Un aspetto particolarmente interessante riguarda il rapporto tra Drosselmeyer e lo Schiaccianoci/Principe. In molte interpretazioni, i due personaggi sono legati da una relazione simbolica profonda: Drosselmeyer può essere visto come il creatore del Principe, o addirittura come una sua incarnazione più matura. Alcune produzioni accentuano questo legame affidando i due ruoli allo stesso interprete, sottolineando così l’idea di trasformazione e di continuità identitaria. Questo richiede una versatilità tecnica e interpretativa notevole, poiché il danzatore deve passare da una qualità di movimento enigmatica e frammentata a una più lirica e nobile.
Dal punto di vista drammaturgico, Drosselmeyer rappresenta il confine tra realtà e sogno.

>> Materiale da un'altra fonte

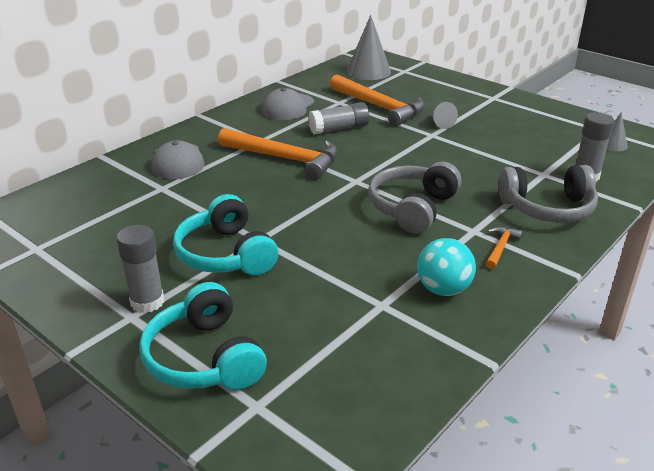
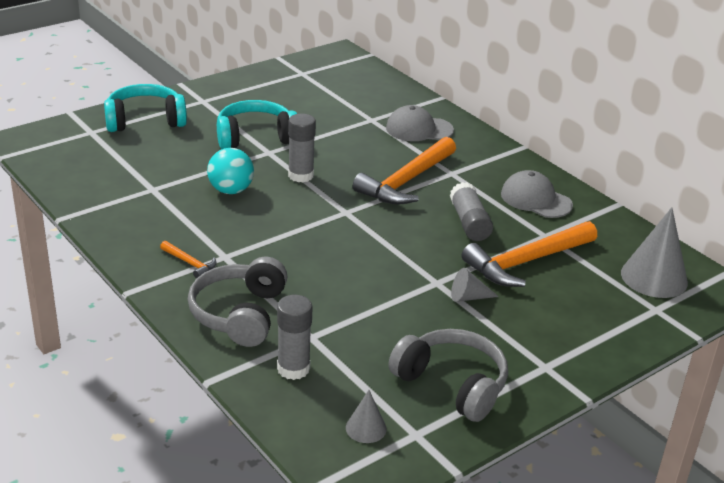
camera: 100 degrees right, 0 degrees up
(147, 302) = (215, 106): grey glue stick -> grey glue stick (300, 175)
(412, 208) = (281, 232): grey headphones -> grey headphones (452, 384)
(443, 289) = (152, 219): turquoise ball -> turquoise ball (231, 190)

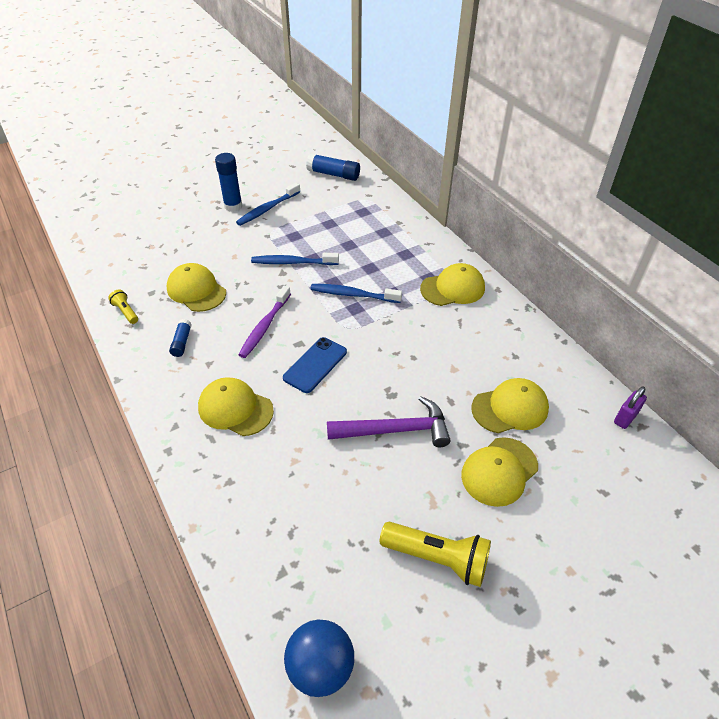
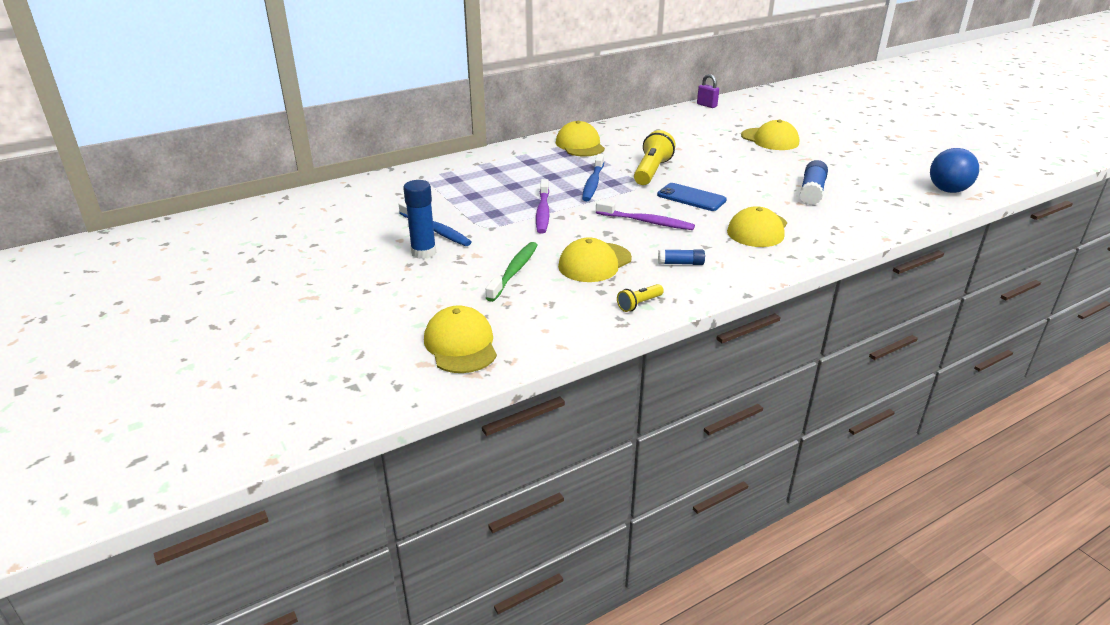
camera: 90 degrees left, 15 degrees down
(194, 248) = (514, 271): none -> green toothbrush
(293, 262) = (543, 212): blue toothbrush -> purple toothbrush
(333, 174) = (370, 194): blue glue stick -> blue glue stick (812, 192)
(395, 430) = (750, 168): purple hammer -> none
(437, 558) = (848, 158): yellow flashlight -> yellow flashlight (651, 171)
(510, 408) = (711, 133): yellow cap -> yellow cap (461, 345)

È colui che apre la porta del fantastico, ma non appartiene completamente a nessuno dei due mondi. Questa posizione intermedia lo rende un personaggio profondamente moderno, quasi meta-teatrale: è consapevole della finzione scenica e, in un certo senso, invita anche lo spettatore a diventarlo. La sua presenza suggerisce che ciò che accade non è solo una storia, ma un processo di immaginazione condivisa.
Nel corso del tempo, coreografi e registi hanno riletto Drosselmeyer in chiavi sempre nuove. In alcune versioni contemporanee, viene enfatizzato il suo lato psicologico, trasformandolo in una figura più realistica o addirittura inquietante. In altre, si torna a una visione più fiabesca, esaltando la sua funzione di mago e narratore. Questa duttilità dimostra quanto il personaggio sia centrale e quanto offra ancora oggi possibilità interpretative inesauribili.

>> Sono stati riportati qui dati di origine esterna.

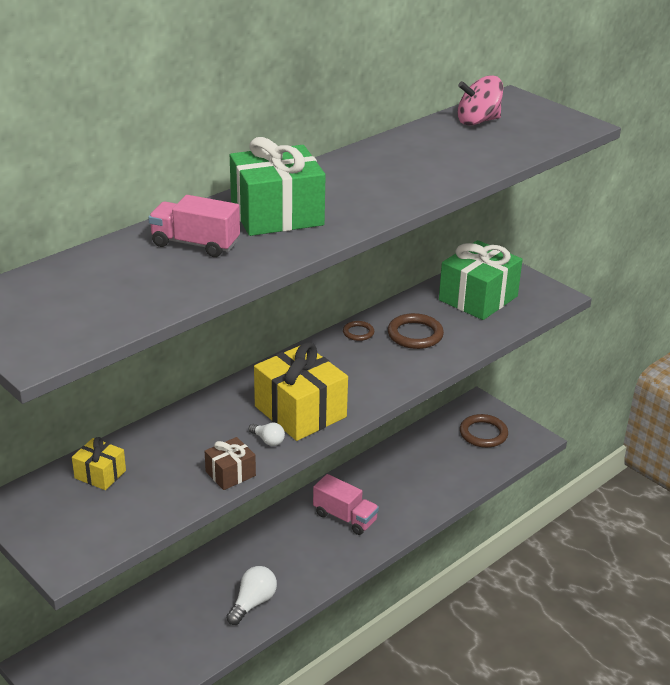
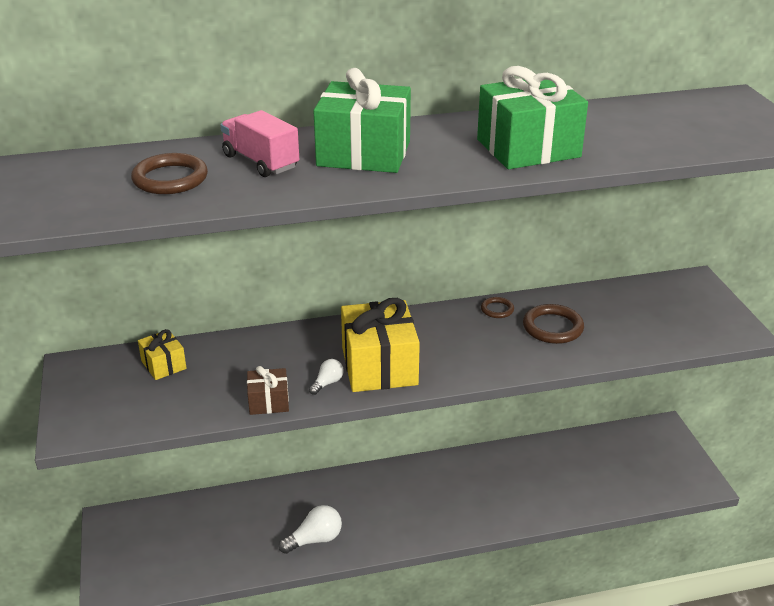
camera: 30 degrees right, 0 degrees up
(268, 440) = (327, 383): white light bulb -> white light bulb turned 120 degrees counterclockwise
(345, 517) = (453, 492): pink truck -> none
(478, 121) = (669, 111): pink spinning top -> none
(478, 298) = (649, 310): green gift -> green gift (528, 148)
(483, 434) = (649, 460): brown ring -> brown ring (170, 179)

In definitiva, Drosselmeyer è un ruolo che sfida le categorie tradizionali del balletto classico. Non è definito dalla tecnica pura, ma dalla qualità del movimento e dalla profondità interpretativa. Non è un protagonista nel senso convenzionale, ma senza di lui la storia non esisterebbe. È una figura di passaggio, un catalizzatore, un enigma. Ed è proprio in questa complessità che risiede il suo fascino duraturo, capace di affascinare interpreti e spettatori da oltre un secolo.